Kedua, Al-Mahabbah vs Ma’ruf, rasa cinta dan kebaikan. Terkadang cinta itu diuji, ia bisa pasang, menggebu, dan menggelora. Namun terkadang ia surut tak bernyawa, garing  dan lapuk. Begitulah cinta dan sebab itulah Allah memerintahkan untuk berbuat ma’ruf, meski disaat cinta itu kaku dan kelu.

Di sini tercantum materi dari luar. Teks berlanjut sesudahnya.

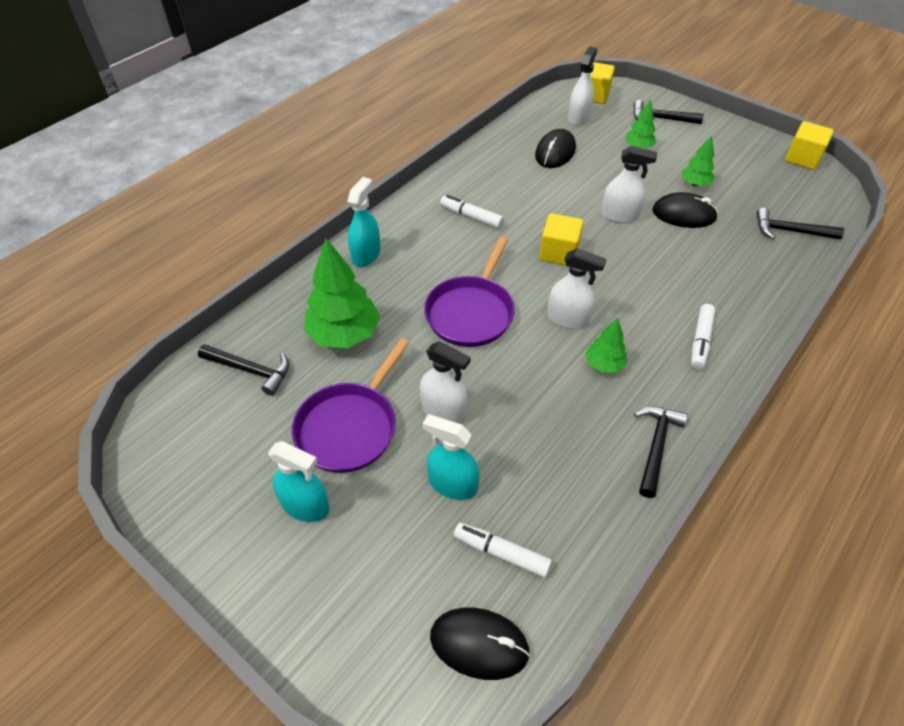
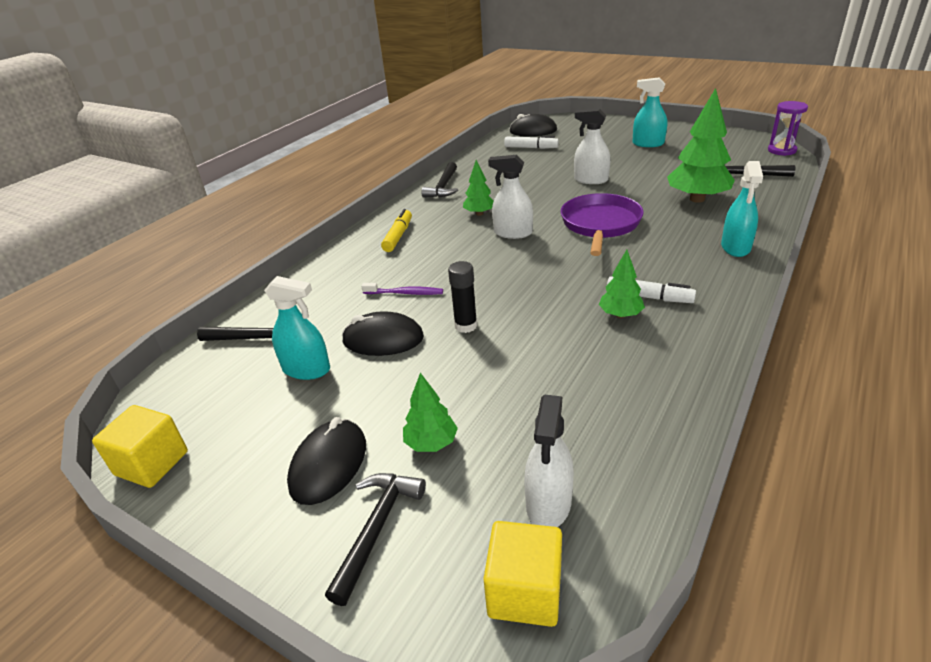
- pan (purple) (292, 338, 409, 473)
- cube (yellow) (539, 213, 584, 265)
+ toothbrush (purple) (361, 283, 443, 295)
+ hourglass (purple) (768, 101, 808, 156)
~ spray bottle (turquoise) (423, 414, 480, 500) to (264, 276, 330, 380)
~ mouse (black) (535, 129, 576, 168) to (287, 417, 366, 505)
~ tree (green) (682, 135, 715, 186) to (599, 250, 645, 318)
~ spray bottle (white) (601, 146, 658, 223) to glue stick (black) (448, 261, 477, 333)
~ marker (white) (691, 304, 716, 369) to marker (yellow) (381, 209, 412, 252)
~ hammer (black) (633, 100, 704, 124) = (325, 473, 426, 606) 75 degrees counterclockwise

Al-Hubb vs As-Tsiqoh, cinta dan kepercayaan. Nilai sebuah kepercayaan itu lebih tinggi dari cinta, ,karna kita bisa mencintai siapa saja namun jarang percaya dengan siapa saja. Karna kepercayaan itu mahal, maka carilah ia yg bisa dipercaya bukan hanya yg bisa dicintai. Kesepakatan bernilai dari tingkat kepercayan. Bagaimana Bunda Hajar sangat yakin dengan kepercayaan pertolongan  Rabbnya. Bagaimana Ibrahim tertunduk pada perintah-Nya. Ia tak mengetahui apapun yang akan terjadi, namun ia percaya. Dan itu cukup untuknya.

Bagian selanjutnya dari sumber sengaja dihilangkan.